West Nile: A Virus Or A Place?

Okay, I’m going to ask you to do a quick exercise just now. Open a new tab in your browser and set Google to search for images. Now type in the words “West Nile” and hit the search button. What do you  see? Lots of images of mosquitoes and stuff to do with the West Nile Virus, right?

Believe it or not, West Nile is actually the name of a beautiful part of Uganda nestled between the ranges that make up the northernmost tip of the western arm of The Great East African Rift Valley and the River Nile basin; it is an amazing mix of highlands, ridges and golden brown savanna grasslands stretching out as far as the eye can see during the dry season. So why do we have such an unlucky name? When I tell you it’s a long story, I am not simply making a cliche statement. Buckle up because I’m going to take you on a crash course through a history that spans centuries in a few lines!
From Lado To West Nile
The region that is now called West Nile was once the southernmost part of the Lado Enclave, a territory of Belgian Congo granted to King Leopold II by the British at the Berlin Conference in 1884-85 and this lease would last only until his death. Yes, the people of West Nile were once Congolese! Whatever that means-because for many of us our primary identity still lies in our tribes, that have no respect for borders, not in nationalities that were made up miles away in Berlin. It is even speculated that in earlier times, this region was part of the Turko-Egyptian Ottoman Empire. Anyway, after the death of Leopold in 1909, the Lado Enclave was handed back to Britain “on paper” but on ground this change of the guard did not take effect immediately.

Lado Enclave Map

For a period of about a year, the Lado Enclave gained its infamous reputation of being a haven for brigands from Europe & America trying to make a quick fortune from big game hunting- especially elephants for their Ivory. This is about the time that the then recently retired former American president Theodore Roosevelt embarked on his controversial hunting expedition through East & Central Africa in which over 1000 big game were killed-including six of the now almost extinct White Rhinos. There is a place by the Nile in Arua District called Rhino Camp and it is so called because that is where Roosevelt and his team camped after they had felled one of those creatures of which none now exist in West Nile.

rhinos

Regarding the large number of animals taken, Roosevelt said, ” I can be condemned only if the existence of the National Museum, the American Museum of Natural History, and all similar zoological institutions are to be condemned.” – Wikipedia. Unfortunately, Teddy does make a valid point.

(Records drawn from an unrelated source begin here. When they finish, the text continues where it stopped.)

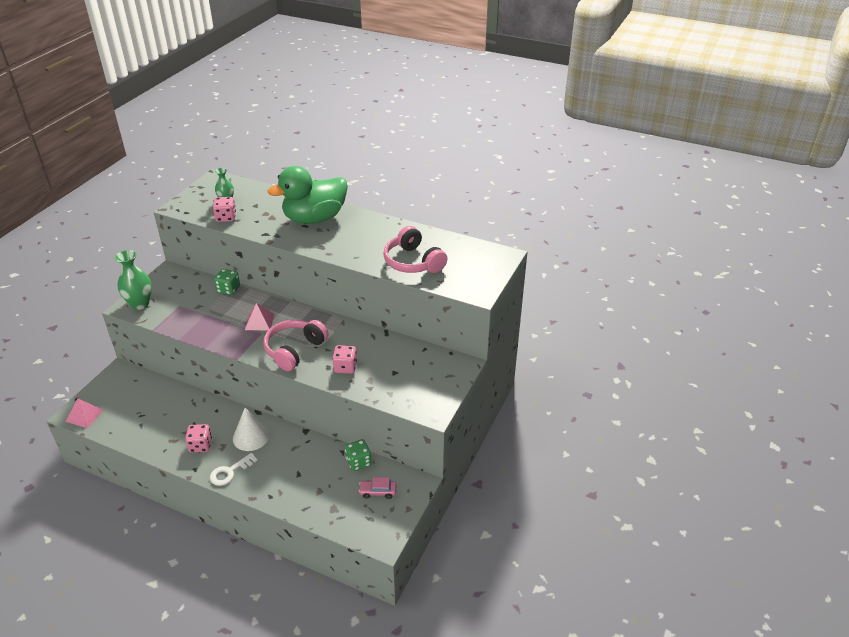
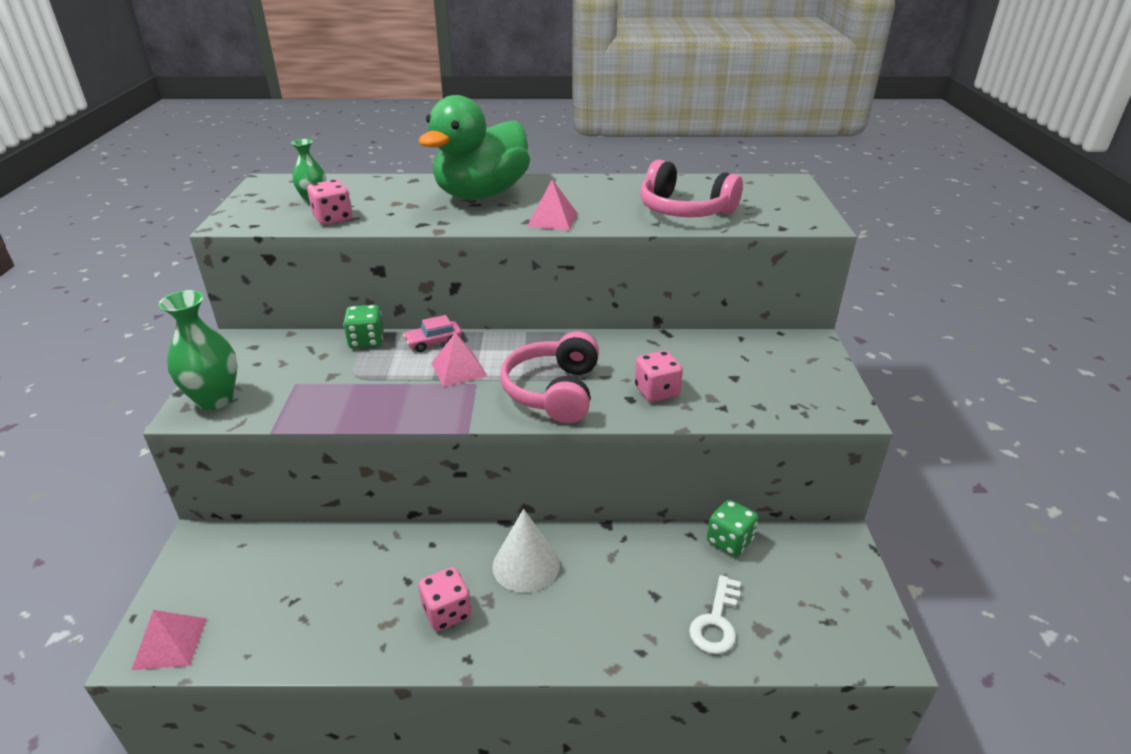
camera: 25 degrees left, 5 degrees down
(230, 472) = (536, 638): white key -> white key (716, 622)
(334, 249) = (552, 219): none -> pink pyramid
(378, 492) = (800, 574): pink car -> pink car (434, 342)

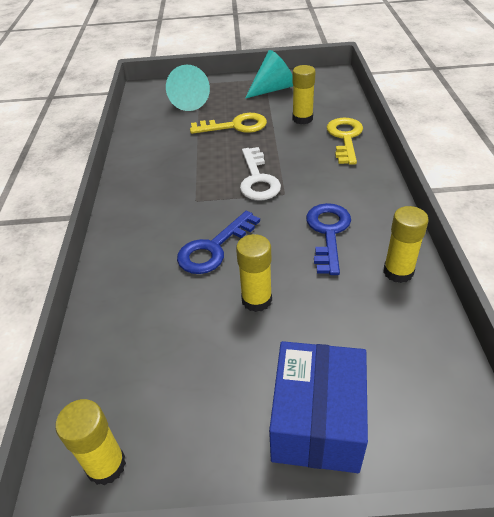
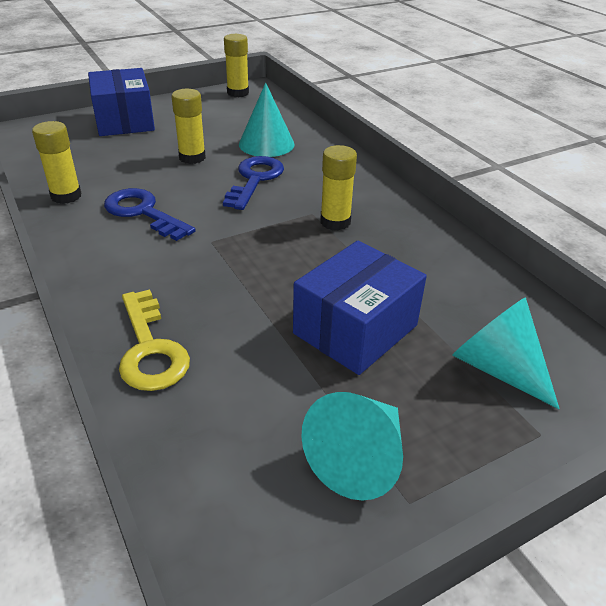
camera: 150 degrees right, 5 degrees down
(164, 302) = (266, 144): none -> turquoise cone
(235, 126) = (355, 329): yellow key -> blue box
(257, 179) = (256, 250): white key -> none
(302, 119) = (245, 377): yellow glue stick -> yellow glue stick (335, 222)
(328, 233) = (143, 212): blue key -> blue key turned 150 degrees clockwise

Back to the story, after the Belgians relinquished control of it, West Nile was temporarily handed over to the Sudan Condominium as the southernmost part of the Western Equatoria Province. So the people of West Nile were first Congolese and then Sudanese in a short span of time – heady stuff, ain’t it?

The Sudan Condominium is a territory that was jointly governed by Britain and Egypt – it’s all very complicated, I know. The governer, Chauncy Stigand, then advised his superiors to hand over the southern part of the province, now known as West Nile, to the Uganda Protectorate because he deemed the Lugbara people hostile and ungovernable. So it was an act of governmental good riddance that got us into Uganda. This was formalised in April 1914 and took effect in February 1915. It was to be ten years later in 1925 that any effective colonial control over the local population would take root in the region.

Some of the notable local people of part Nubian ancestry had suggested that the district be called Bahr el Gebel but the first British colonial governer of West Nile, A.E. Weatherhead, insisted on the name West Nile, the region West of the Albert Nile, and it stuck. So how is it even connected to a virus? Apparently, the West Nile Virus was first identified in the region in 1937 and got named so just like Ebola is named after the Ebola River in the DR Congo. Interestingly though, the West Nile Virus has only been experienced as an epidemic in the American state of Texas and not in West Nile. Any Texans okay with renaming it the Texas Virus? Hopefully you can now tell the difference between the place and the virus!